Поручик Трубецкой спешился и вежливо сказал: «Да, ваше превосходительство. Сейчас мы уйдем, не волнуйтесь. Мы последние, подрывайте все спокойно».
Федор, вдруг, с болью в сердце, вспомнил: «Это великий зодчий строил, Федор Конь. Белый город потеряли, давно еще, а теперь и здешнего кремля лишимся. А что делать?»
-Я не об этом, - усмехнулся Федор. «Пишут мне, ваше сиятельство, что сын мой под вашим командованием служит. Здесь ли он?»
Трубецкой отчаянно, молодо покраснел. До сих пор Пете удавалось избежать встречи с отцом. Федор был занят инженерными делами. В любом случае, генералу и прапорщику пехоты вряд ли бы удалось столкнуться в суматохе русского отступления.
Трубецкой тяжело вздохнул и признал: «Здесь, ваше превосходительство. Позвать?»
-Прячется, значит, - усмехнулся Федор. «Зовите. Я ненадолго, вас не задержу».
Они с сыном, сидели на каких-то бревнах. Федор, отпив из своей оловянной фляги, передал ее сыну. Он, вдруг, весело, спросил: «Водку-то пить приучился, за три недели, а, Петька?»
Рыжая голова поникла и Петя покраснел: «Вы простите меня, батюшка, но я не мог, не мог...»
-Да все понятно, - Федор положил свою большую руку на его плечо. «Но как только додумался - мать говорит, что письма от тебя получает. В Петербурге, что ли, оставил их?»
-Да, - Петя искоса посмотрел на отца и отпил немножко водки. «Не кричит вроде, - облегченно подумал юноша. «Мы с Никитой Муравьевым, по три десятка их написали, - признался Петя, - его камердинер посылает. Там до Рождества хватит, а то и больше».

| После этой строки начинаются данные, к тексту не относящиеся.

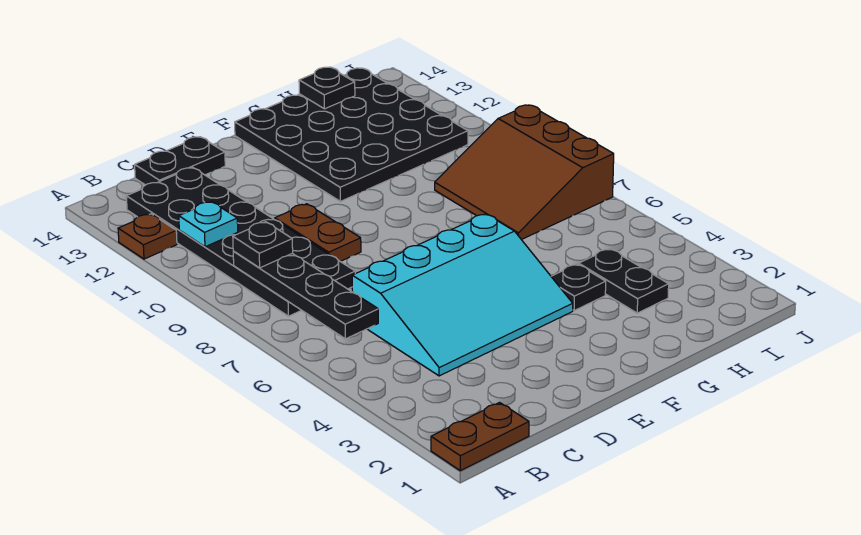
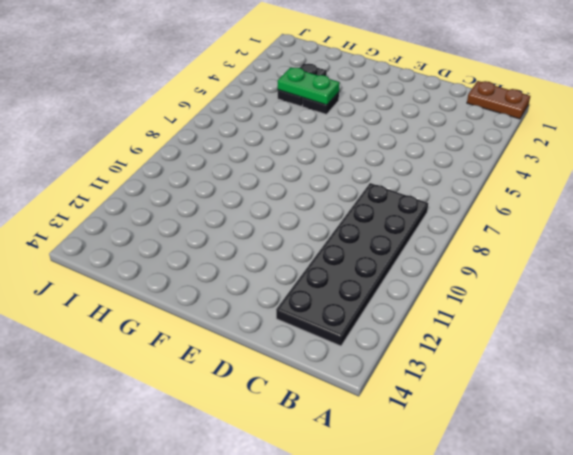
green plate G4:H4 level 2 -> none
none -> brown plate A12 level 1
none -> cyan slope C4:F6 level 1 top 6
none -> black plate C14:D14 level 1

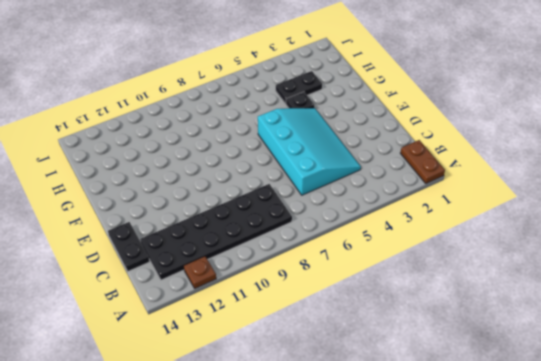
none -> brown plate D9:D10 level 1
none -> black plate F11:I14 level 1
none -> brown slope H7:J9 level 1 top J

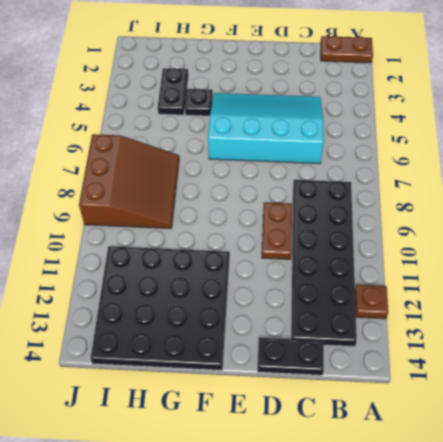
none -> black plate B6:B9 level 2
none -> cyan plate B11 level 2
none -> black plate H14 level 2

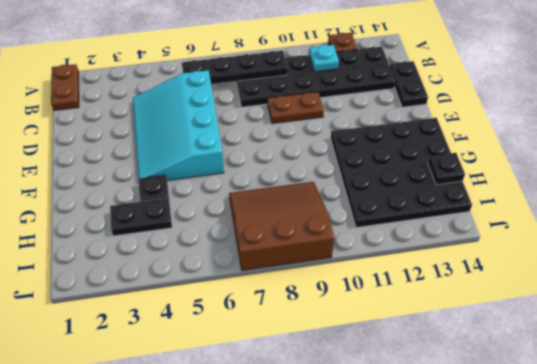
none -> black plate B9 level 3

-Умники, - пробурчал Федор и забрал у сына водку. «Хватит. К Рождеству мы дома окажемся, Петька».
Сын молчал. Потом, оглянувшись, юноша незаметно пожал ему руку: «Отступаем, батюшка. Как же это - Смоленск оставить?»
Федор поднял голову и посмотрел на яркое, летнее небо. Над крепостной стеной вились ласточки. Французы уже не стреляли, было тихо, только с востока, со старой смоленской дороги, был слышен скрип колес и ругань офицеров.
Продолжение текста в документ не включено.